ML tool modestly improves dispatcher identification of high-risk patients in ambulance resource constraints

BACKGROUND: Resource Constrained Situations (RCS) at Emergency Medical Dispatch centers where there are more patients requiring an ambulance than there are available ambulances are common. Machine Learning (ML) techniques offer a promising but largely untested approach to assessing relative risks among these patients. The study aims to establish whether the provision of ML-based risk scores predicting patient outcomes improves the ability of dispatchers to identify patients at high risk for deterioration in RCS and dispatch the first available ambulance to them. METHODS AND FINDINGS: We performed a parallel-group, randomized trial of adult patients assessed by a dispatch nurse at two study sites in Sweden as requiring a low-priority ambulance response in RCS. Patients were randomized 1:1 to be prioritized with the aid of an ML-based risk assessment tool, or per current clinical practice.

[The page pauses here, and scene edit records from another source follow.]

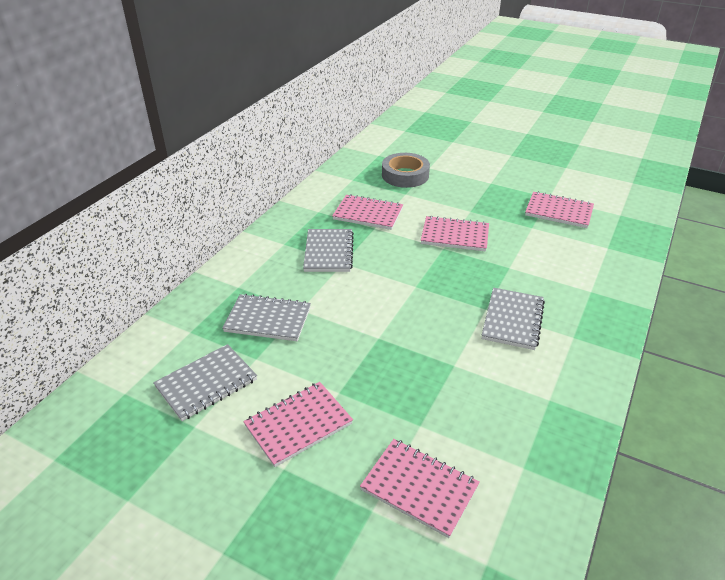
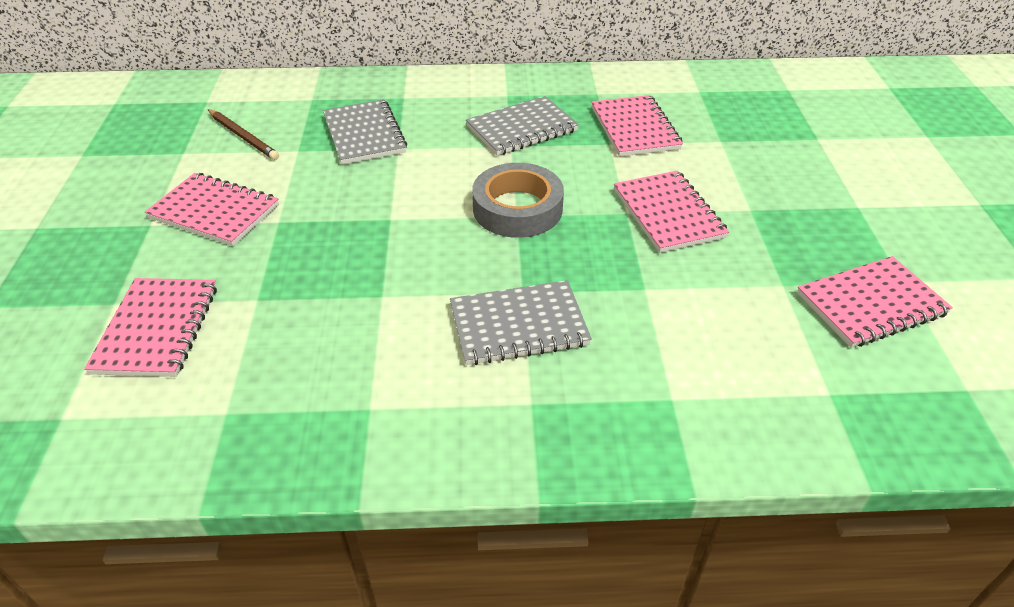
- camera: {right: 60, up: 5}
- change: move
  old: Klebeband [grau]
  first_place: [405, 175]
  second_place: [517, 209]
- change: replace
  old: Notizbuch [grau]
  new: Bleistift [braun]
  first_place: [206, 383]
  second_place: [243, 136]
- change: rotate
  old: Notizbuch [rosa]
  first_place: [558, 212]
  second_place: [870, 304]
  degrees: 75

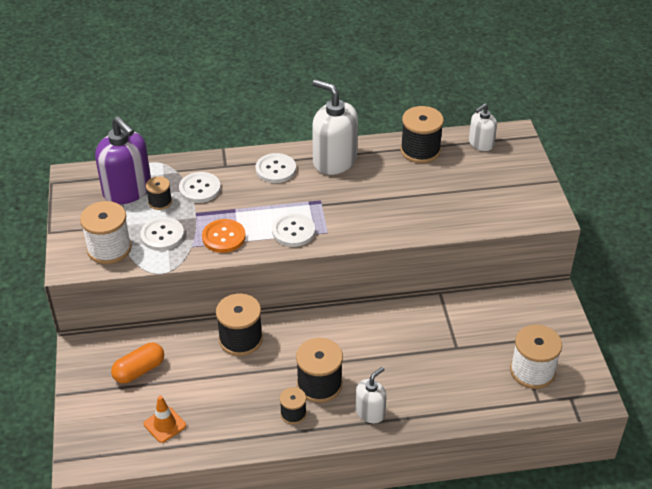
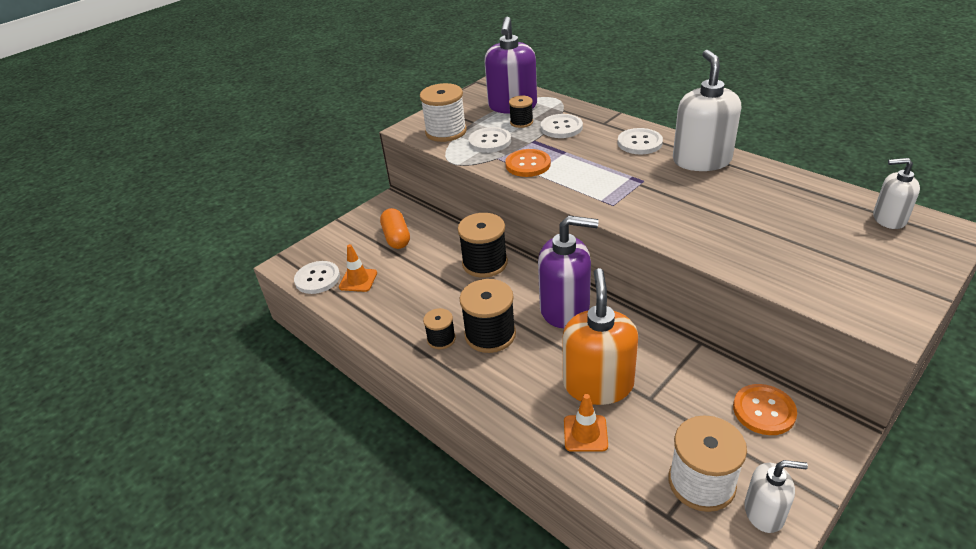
- camera: {right: 55, up: -5}
- change: delete
  old: Garnrolle [schwarz]
  first_place: [420, 150]
- change: insert
  new: Seifenspender [lila]
  second_place: [565, 309]
- change: insert
  new: Seifenspender [orange]
  second_place: [598, 384]
- change: insert
  new: Leitkegel [orange]
  second_place: [585, 433]
- change: insert
  new: Knopf [orange]
  second_place: [764, 411]
- change: move
  old: Knopf [weiß]
  first_place: [293, 231]
  second_place: [317, 279]
- change: move
  old: Seifenspender [weiß]
  first_place: [370, 412]
  second_place: [764, 512]
- change: rotate
  old: Kapsel [orange]
  first_place: [139, 370]
  second_place: [396, 237]
  degrees: 60

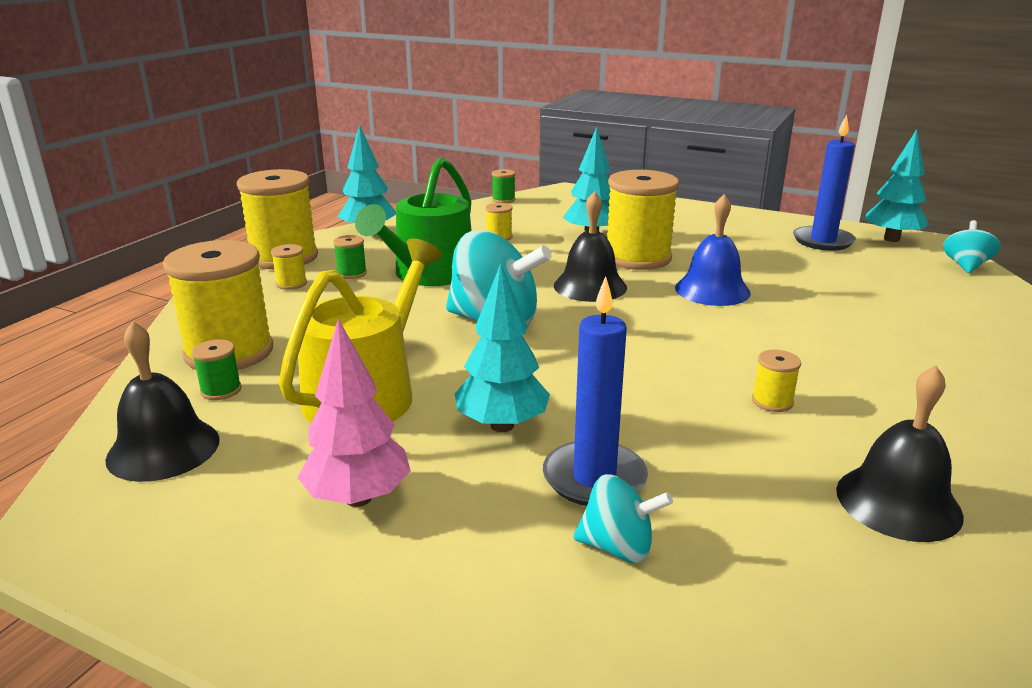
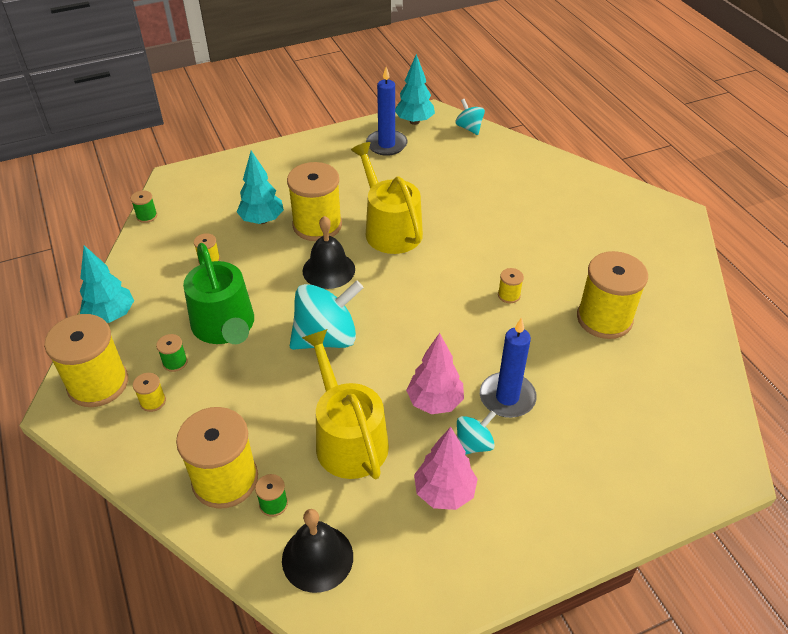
- camera: {right: -50, up: 20}
- change: move
  old: Kreisel [türkis]
  first_place: [618, 547]
  second_place: [473, 444]
- change: replace
  old: Glocke [blau]
  new: Gießkanne [gelb]
  first_place: [712, 290]
  second_place: [390, 229]
- change: replace
  old: Glocke [schwarz]
  new: Garnrolle [gelb]
  first_place: [898, 502]
  second_place: [604, 318]
- change: recolor
  old: Baum [türkis]
  new: Baum [rosa]
  first_place: [502, 425]
  second_place: [435, 402]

The primary outcome was defined in terms of whether the first available ambulance was sent to the patient with the highest National Early Warning Score (NEWS 2) based on subsequently collected vital signs. A total of 1,245 RCS were included in the study. In the intervention arm, 68.3% of RCS were assessed correctly per the primary outcome versus 62.5% in the control group, corresponding to an odds ratio of 1.28 (95% CI [1.00, 1.63], p = 0.047). This study was limited to only patients determined to require a low-priority ambulance response in two Swedish regions, and was underpowered for the primary outcome due to a smaller than expected sample size. CONCLUSION: This study suggests that clinical ML-based decision support tools may have the ability to influence care provider decisions and improve their capacity to rapidly differentiate between high- and low-risk patients at dispatch. Further research should establish the suitability of these tools in larger cohorts, for patients with both higher- and lower-levels of priority, and in other settings. The trial was registered at ClinicalTrials.gov (NCT04757194).